僕は小さな頃から、ずっと自動車というジャンルはあまり好きではない。

理由はよくわからないけど、興味そのものがなかったが、自動車評論家という彼の名前と、ベストセラーとなった「間違いだらけのクルマ選び」だけは知っていたように思う。

この本は、気鋭の若手自動車ライター5人がそれぞれ徳大寺有恒と対談し、自動車業界の歴史と徳大寺自身の半生を語る。

豪放な人生と歯に衣着せぬ発言。

当然ながら、批判も少なくなかったはずだ。

自動車評論を始めたころは「それはお前の考えだろ、そんなもの読みたくない」と叩かれたが、公平な評論なんて世の中にあるのかと憤った…と本人も認めている(p.13)し、実際、「間違いだらけのクルマ選び」を出版するにあたって、現在の徳大寺有恒というペンネームにしたのは、自動車業界からの反発を避けるためだったと言われている。

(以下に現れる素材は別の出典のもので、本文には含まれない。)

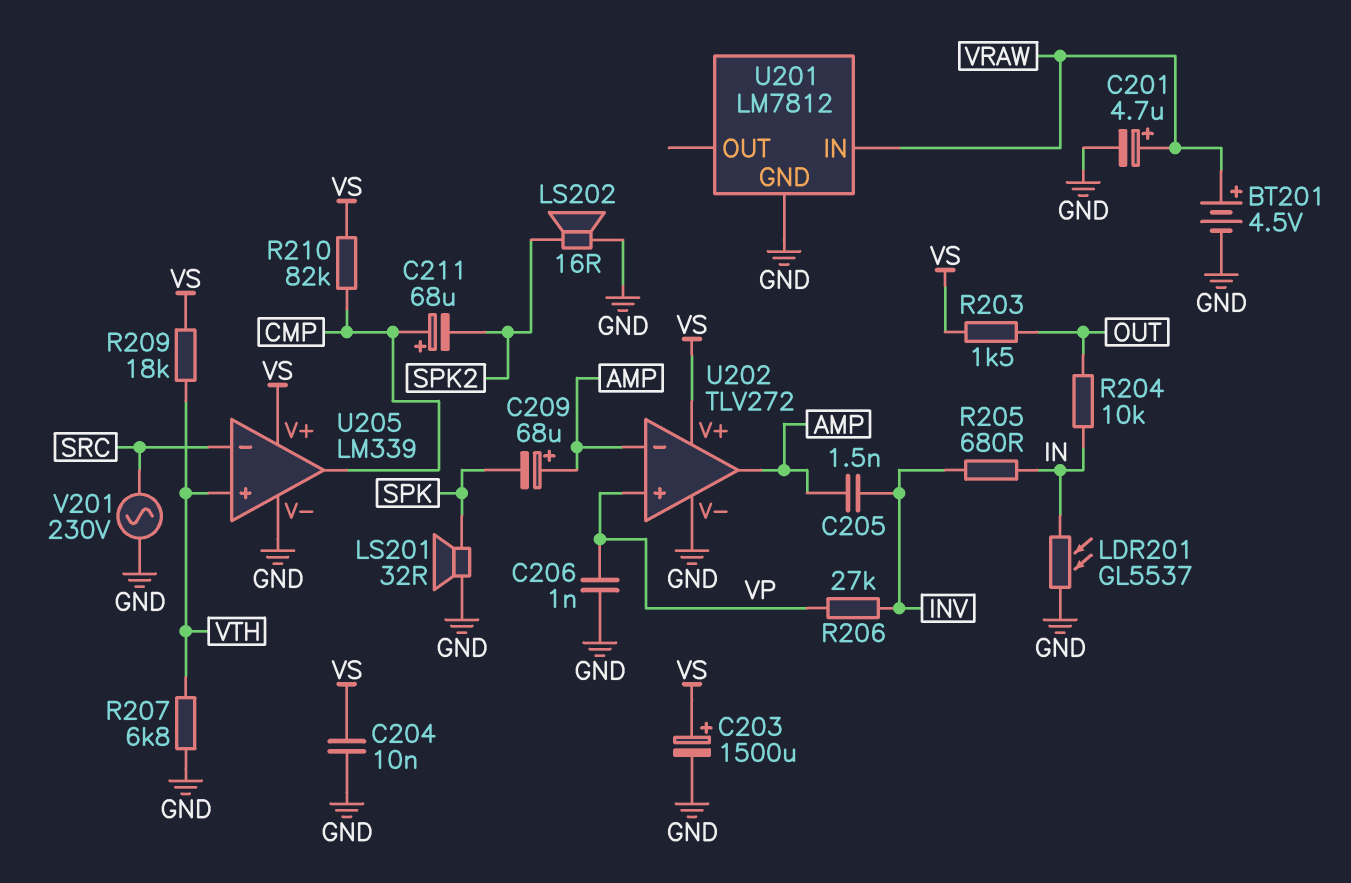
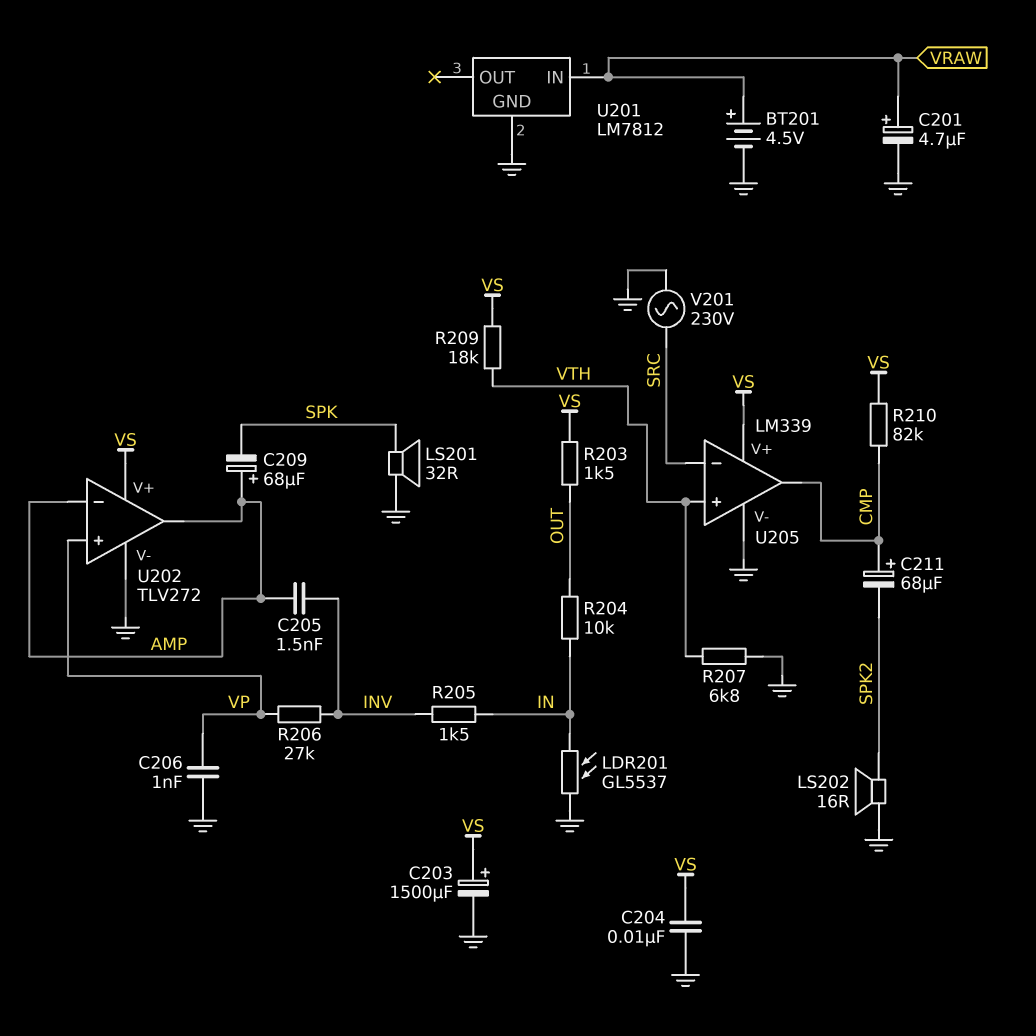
R205: 680 (IN, INV) -> 1.5k (IN, INV)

しかし、当時は自動車が話題になることが大事な時代だった(p.22)ことを考えると、やはり彼の功績は大きい。

とても印象的だったのが、対談を終えた松本英雄のコメントだ。

彼が言うには、自動車技術の進歩はめざましく、徳大寺が活躍した時代と比べれば、現在は、箸にも棒にもかからないクルマなんてなく、そのため、現在の評論はどうしてもこうなってしまうという。

ある意味では些末な、趣味嗜好に関わる点について、あれこれ論じるほかはありません。

そして…

巨匠(徳大寺のこと)のお話を伺っていて、どうしても「うらやましい」という気持ちが生じるのを止めることができませんでした。「あのクルマはエンジンが全然回らなかった」「ブレーキを踏んでも止まらなかった」「まったく曲がらなかった」などというのは、もちろん言い話であるはずもありません。でも。今の優れたクルマしか知らない私と比べると、なんだかクルマの評価の深さが違ってくるように思われたのです。

たしかにその通りだろう。すごくよくわかる気がする。

「間違いだらけのクルマ選び」がベストセラーとなったのは、彼の強烈なキャラクターはもちろんだが、それ以上に、発展途上の自動車業界があったからこそであり、そういう意味では、もうこういった人物が現れることはないだろう。

国産車の黎明期から自動車の世界を知り尽くしているせいか、外国車に傾倒しすぎている感は否めない。

また、現在の感覚とのズレを感じずにはいられない記述もあった。

若者のクルマ離れが叫ばれて久しいが、彼は、その理由を「簡単に恋人ができるから若者はクルマに興味がない(p.26)」と語っている。

そんな、"巨匠"が今月7日に亡くなった。

この本が書かれたのは、今から6年前だが、読むタイミングは、まさに、いま…といった感じ。

そして、今月6日、時期を同じくして亡くなった、種村直樹も鉄道趣味の世界では"巨匠"と言っても差し支えあるまい。

彼は、自身を“レールウェイ・ライター”と称し、鉄道に関するさまざまな作品を発表し、ファンも多かった一方で、独特の作風や文体で批判も少なくなかった。

徳大寺と種村…両巨匠は、批判も多いながらも、いろいろな見方があるということを世の中に知らしめた意味は大きいと思うし、彼らのような人物が、今後現れることは、ちょっと考えにくいと思った。

まさにひとつの時代が終わった…のかもしれない。